Review of M.E. Thomas, Confessions of a Sociopath: A Life Spent Hiding in Plain Sight (2014)

Confessions of a Sociopath is both an extraordinary memoir and a contribution to many fields (psychology, sociology, ethics and law to name a few). It is surely rare for a sociopath to seek out the appropriateness of that diagnosis in their own case. It is even rarer for that confirmed diagnosis to be not only personally embraced but publicly advertised (that at time of writing the author was a high-functioning law professor with ostensibly a lot to lose from the disclosure further underlines the point). Perhaps most arresting of all is Thomas’s claim that while sociopaths are indeed disturbingly different from the ‘norm’, there are senses in which the norm and the ‘variant’ also overlap – ‘Recently I have been thinking that the real problem is not in getting ‘normal’ people to believe that we’re better than they think, but in getting them to see that the ‘normal’ ones are actually worse than they believe themselves to be’ (p.294). Autobiographical odyssey and academic research combine in content which is as confronting as the style of writing is accessible. The latter is itself unsettling in light of the subject matter, providing the icing (in Australia we don’t say ‘frosting’!) on a substantial but very hard to digest cake.

Read full review:

https://www.amazon.com/gp/review/R2W9NLZQSDD1C7?ref_=glimp_1rv_cl

‘A Struggle for all of Us’, Review of David Gilbert, Love and Struggle: My Life in SDS, the Weather Underground, and Beyond (2011)

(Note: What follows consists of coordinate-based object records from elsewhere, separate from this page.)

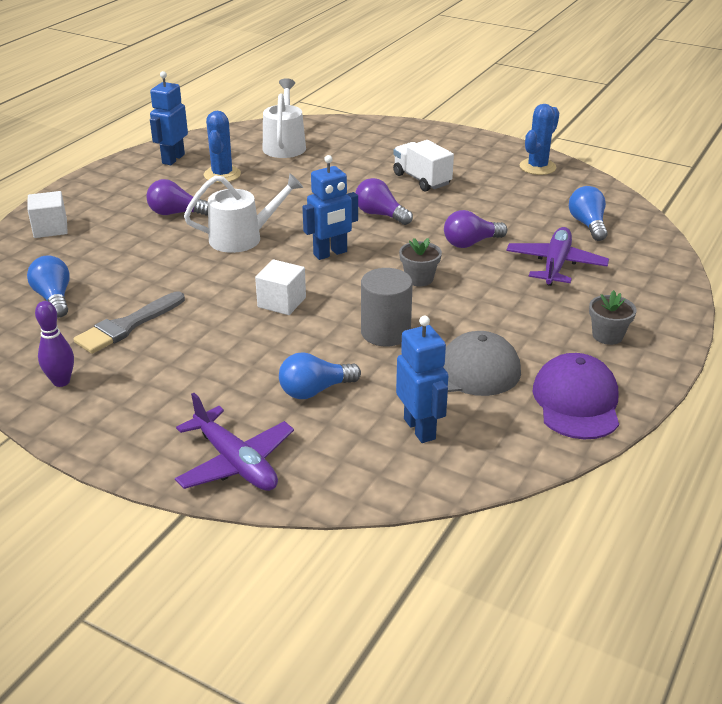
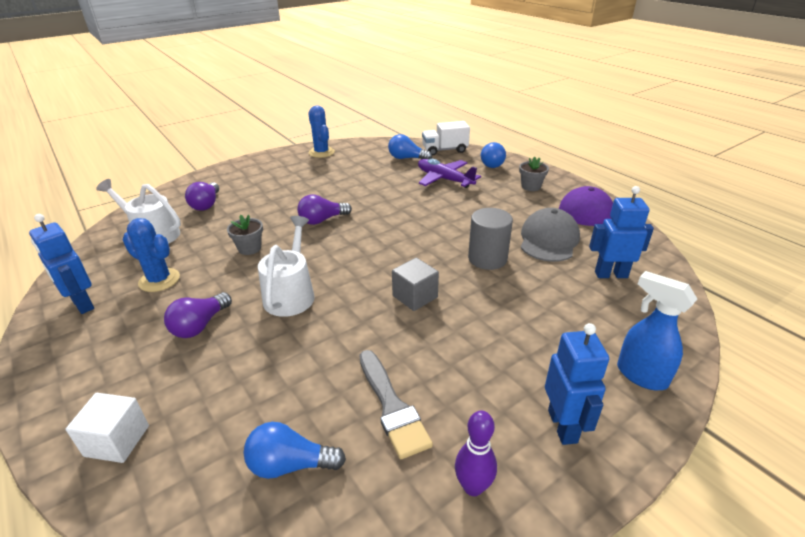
camera: 65 degrees left, 0 degrees up
(236, 463) = (640, 375): purple plane -> blue spray bottle
(281, 302) = (415, 296): white cube -> grey cube
(315, 390) = (550, 309): blue light bulb -> blue light bulb (491, 163)
(330, 253) = (359, 255): blue robot -> blue robot (563, 426)
(419, 279) = (425, 228): grey flower pot -> grey flower pot (249, 248)
(421, 179) = (290, 192): white truck -> white truck (445, 150)
(470, 243) = (395, 198): purple light bulb -> purple light bulb (206, 204)

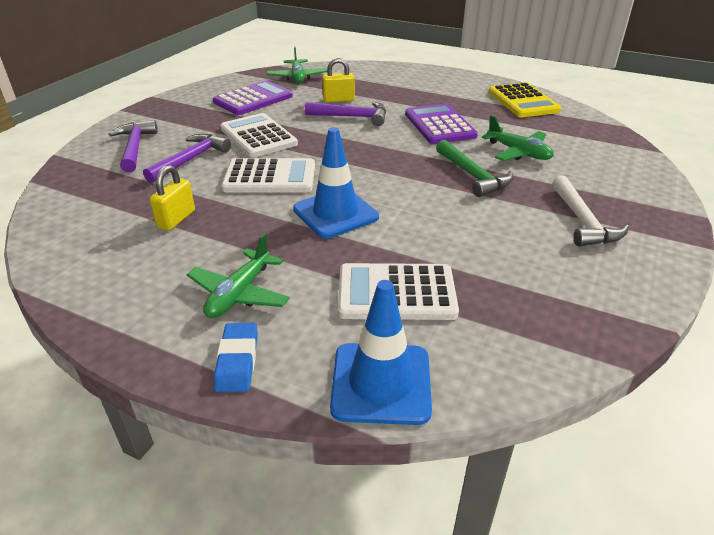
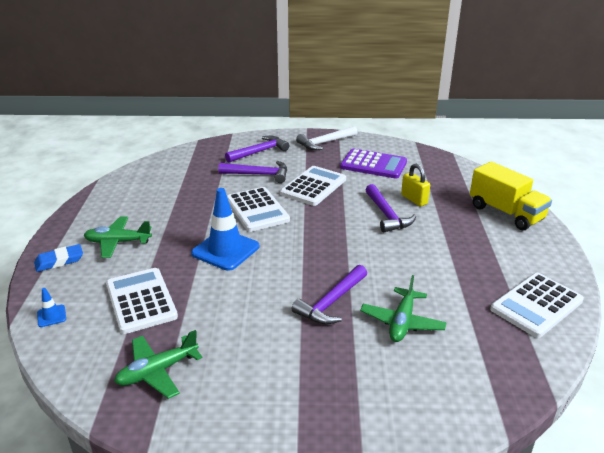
camera: 65 degrees right, 5 degrees down
(176, 219) = (184, 196): yellow padlock -> none
(298, 77) = (437, 169): green plane -> green plane (157, 371)
(381, 383) = (51, 316): blue traffic cone -> blue traffic cone, size x0.44
(396, 75) = (505, 213): none -> yellow truck
(439, 125) = (417, 263): purple calculator -> none
(473, 176) = (331, 302): green hammer -> purple hammer
(523, 101) = (536, 305): yellow calculator -> white calculator
(583, 221) = (293, 384): white hammer -> white hammer (325, 143)

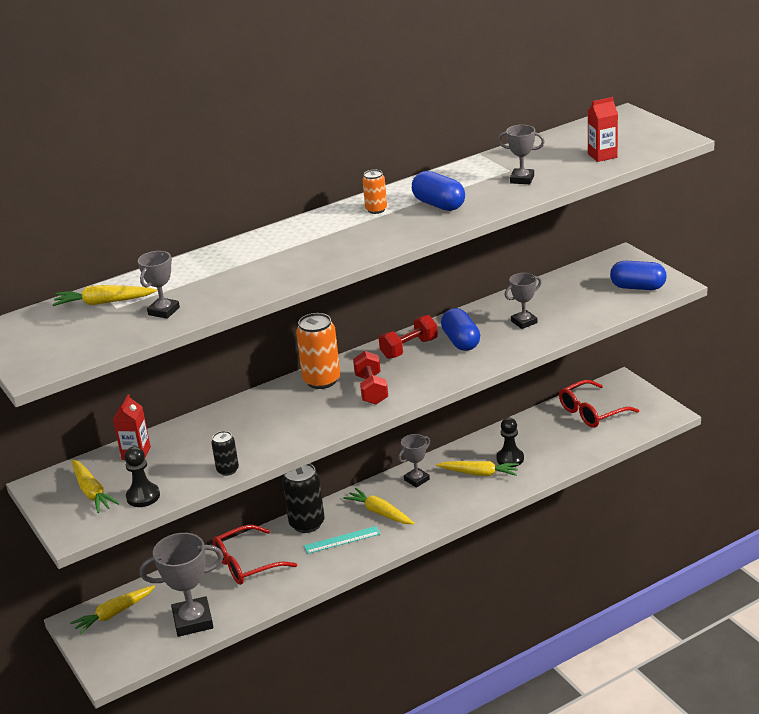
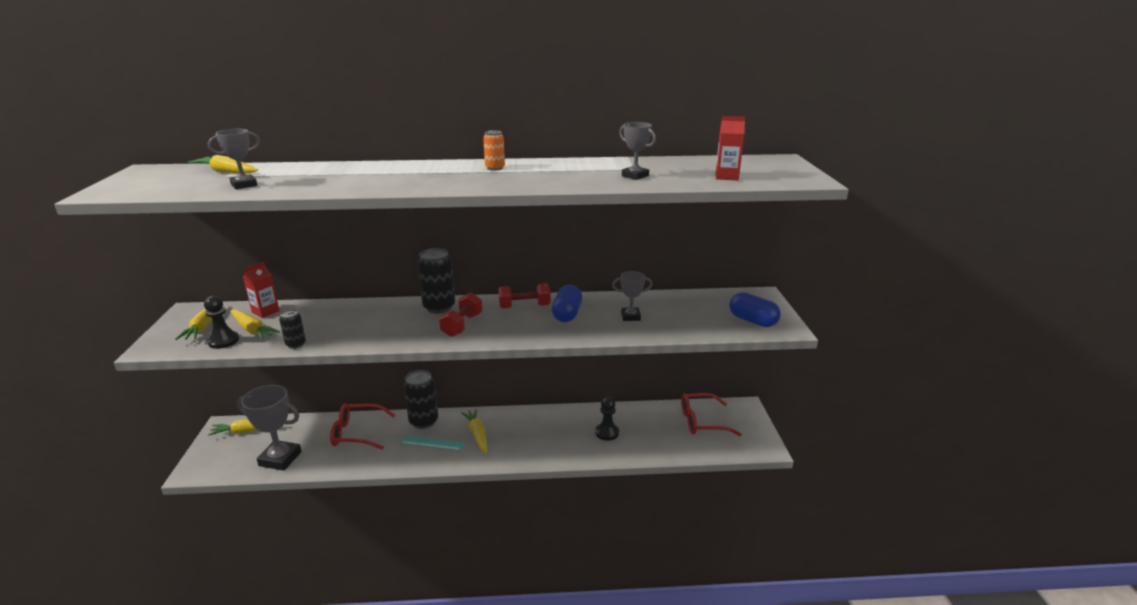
camera: 25 degrees right, 5 degrees down
(321, 380) = (439, 307): orange can -> black can
(417, 480) = (526, 420): grey trophy -> none
(439, 205) = (544, 175): blue capsule -> none
(479, 473) = (574, 434): yellow carrot -> yellow carrot (252, 330)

David Gilbert was an unlikely radical in some respects. Even after committing to militant activism, he felt alienated when the role of theory was disparaged. He describes a heated conversation with a friend who was angry with his decision to join a Weather collective and the variety of political activism it would entail. In 1960 Gilbert was, by his own admission, ‘a model citizen-in-the-making’. He was a person of high ability; presumably the friend with whom he argued was one of many who felt dismay about the direction in which Gilbert’s passion for social justice was taking him. And which underlines not only the radicalism of Gilbert’s own trajectory from citizen to outlaw, but the extremity of the context which seemed to require it. Herein lies the strength and challenge of this memoir. When faced with injustice, what do you do? Morality, Gilbert says, was ‘central’ to him. He contends that Weather ‘sins of commission were more visible, but sins of omission can be just as deadly’. ‘Love and Struggle’ invites us to consider the nature of appropriate response to the enormity of inequality our sociopolitical system generates and sustains (‘There are, of course, literally a million examples of how the rules are made and applied to favor those with power’, p.94). To the extent that this statement is a matter of fact rather than opinion, Gilbert’s memoir will retain urgent and ongoing relevance.